When Whipps et al. (2004) redefined the genus Kudoa Meglitsch, 1947, as myxosporeans having four or more SV/PC, there were only six Kudoa spp. with more than four SV/PC: K. neurophila, K. cutanea, K. muscularis, K. shulmani, K. neothunni, and K. yasunagai. Currently, such Kudoa spp. have increased in number to 18 (Sato and Kasai 2016), and many but not all of them have been genetically characterized based on the rDNA nucleotide sequences (Grossel et al. 2003, 2005; Whipps et al. 2003a, 2004; Adlard et al. 2005; Gunter et al. 2006; Burger et al. 2007; Burger and Adlard 2010b, 2011; Matsukane et al. 2010; Meng et al. 2011; Miller and Adlard 2012; Li et al. 2013; Yokoyama et al. 2014; Shirakashi et al. 2014; Kasai et al. 2017b). In Figs. 3 and 4 showing the phylogenetic trees based on either the 18S or 28S rDNA nucleotide sequence, Kudoa spp. with more than four SV/PC were exclusively confined to two clades: the first clade containing muscle-preferring Kudoa spp. with mainly six SV/PC (exceptionally five or 13 SV/PC), such as K. permulticapsula, K. monodactyli, K. grammatorcyni, K. scomberomori, K. neothunni, K. hexapunctata, and the present new species K. konishiae n. sp.; the other clade containing Kudoa spp. with fluctuating numbers of SV/PC (between five and nine) even within a species, localized in the central nervous system or trunk muscles, such as K. neurophila, K. lethrini, K. yasunagai, K. chaetodoni, K. lemniscati, K. prunusi, K. septempunctata, K. thalassomi, and K. igami. Host fish for the former clade belonged exclusively to Scombrinae (Perciformes: Scombridae), whereas those for the latter clade were varied.

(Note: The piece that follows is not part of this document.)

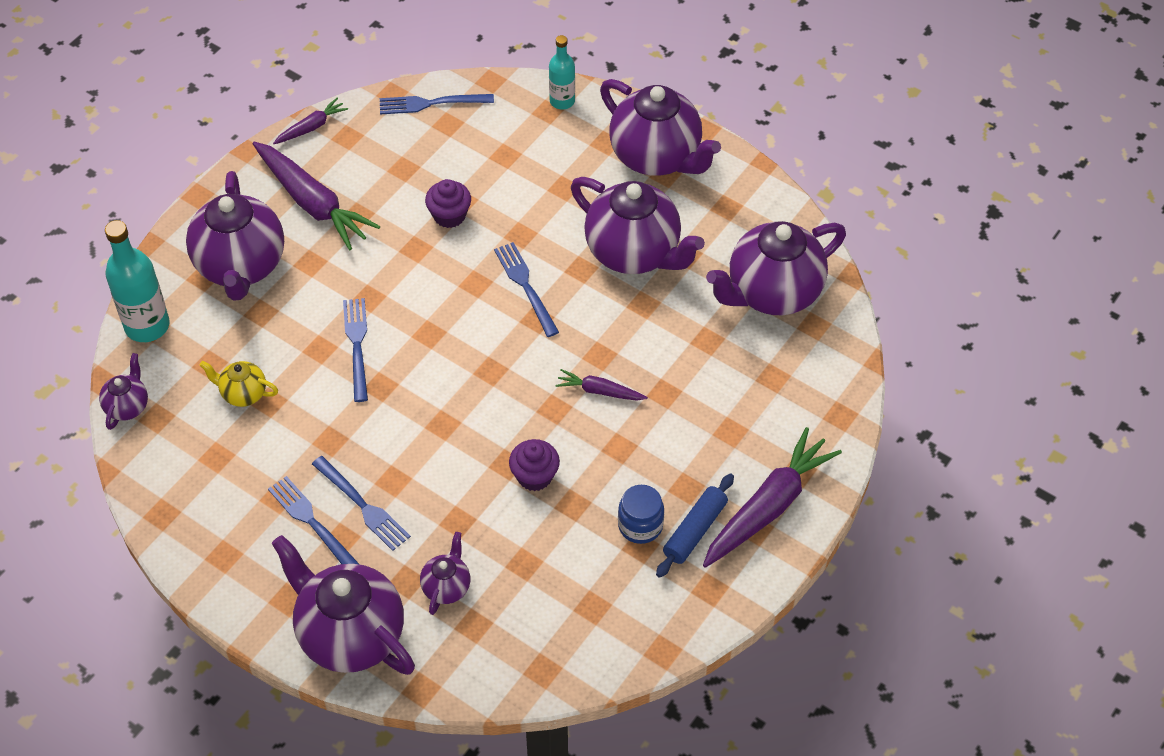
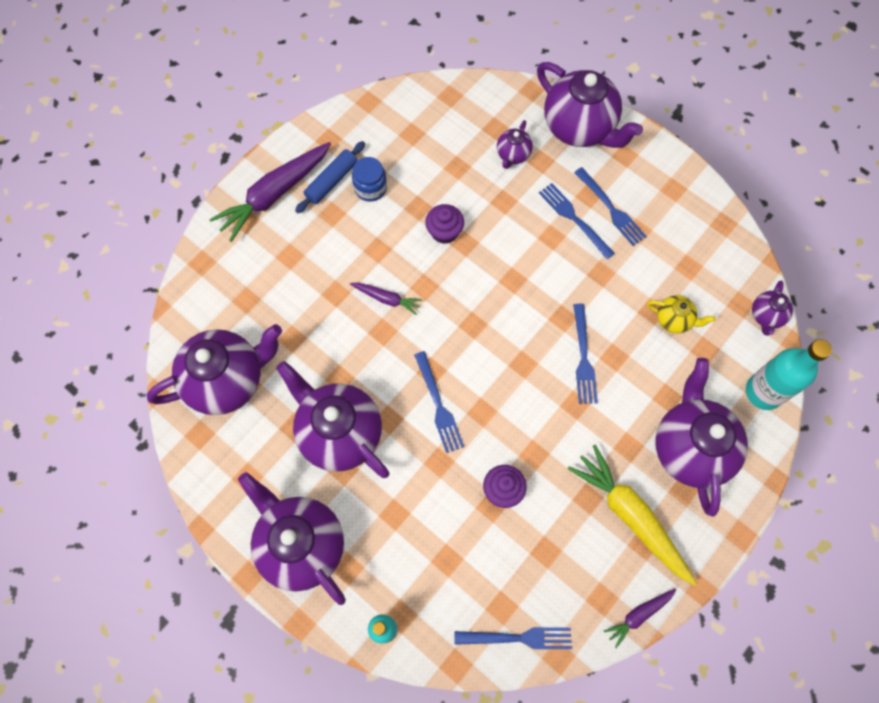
camera: 175 degrees left, 15 degrees up
(313, 203) = (630, 516): purple carrot -> yellow carrot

Recently, mitochondrial DNA genes (cox-1 and rnl) of myxosporeans were analyzed for the first time to biogeographically characterize K. septempunctata isolated from olive flounders (Paralichthys olivaceus), farmed in Japan and Korea, or fished from the natural waters around Japan (Takeuchi et al. 2016). Takeuchi et al. (2016) differentiated three genotypes based on single nucleotide polymorphisms at seven cox-1 and two rnl nucleotide sites, i.e., ST1 genotype (cox1-1 and rnl-1), ST2 genotype (cox1-2 and rnl-2), and ST3 genotype (cox1-3 and rnl-2), and suggested an almost exclusive prevalence of ST1 and ST2 genotypes in Japan and ST3 genotype in Korea. This molecular strategy to identify different parasite populations was applied to the ABU and KGS isolates of K. konishiae n. sp. from Japanese Spanish mackerels fished in the Sea of Japan and northwestern Pacific Ocean, respectively, since S. niphonius is thought to be divided into two ecological stocks, East China Sea (China) stock and Seto Inland Sea (Japan) stock (Shui et al. 2009), and it is possible that the two aforementioned isolates might originate from different spawning places of the host fish. The analyses were conducted together with multiple isolates of K. hexapunctata and K. neothunni reported in our previous work (Kasai et al. 2017b), which show close morphological and phylogenetic resemblances to the new species.

As shown in Fig. 5, both the cox-1 and rnl nucleotide sequences of mitochondrial DNA clearly separated the three different species with six SV/PC in stellate spores. Furthermore, unique K. neothunni spores with seven SV/PC recently isolated from the longtail tuna in the East China Sea (Kasai et al. 2017b) were demonstrated to be conspecific with the species with six SV/PC prevalent in the yellowfin tuna in the northwestern Pacific Ocean around the Philippines. This was ascertained from the finding of no or only a few nucleotide differences in the 18S, 5.8S, and 28S rDNA but substantial nucleotide differences in the internal transcribed regions (ITS1 and ITS2) of the rDNA (Kasai et al. 2017b). As far as examined here, no genetically distinct populations of any of these Kudoa species (K. hexapunctata, K. neothunni, or K. konishiae n. sp.) were noted by host fish or locality (sea area). Incorporation of the nucleotide sequencing of mitochondrial genes for closely related kudoid organisms could provide further insights into their phylogenetic or biogeographical relatedness after speciation and geographical dispersal of different species or intraspecific unique phenotype(s).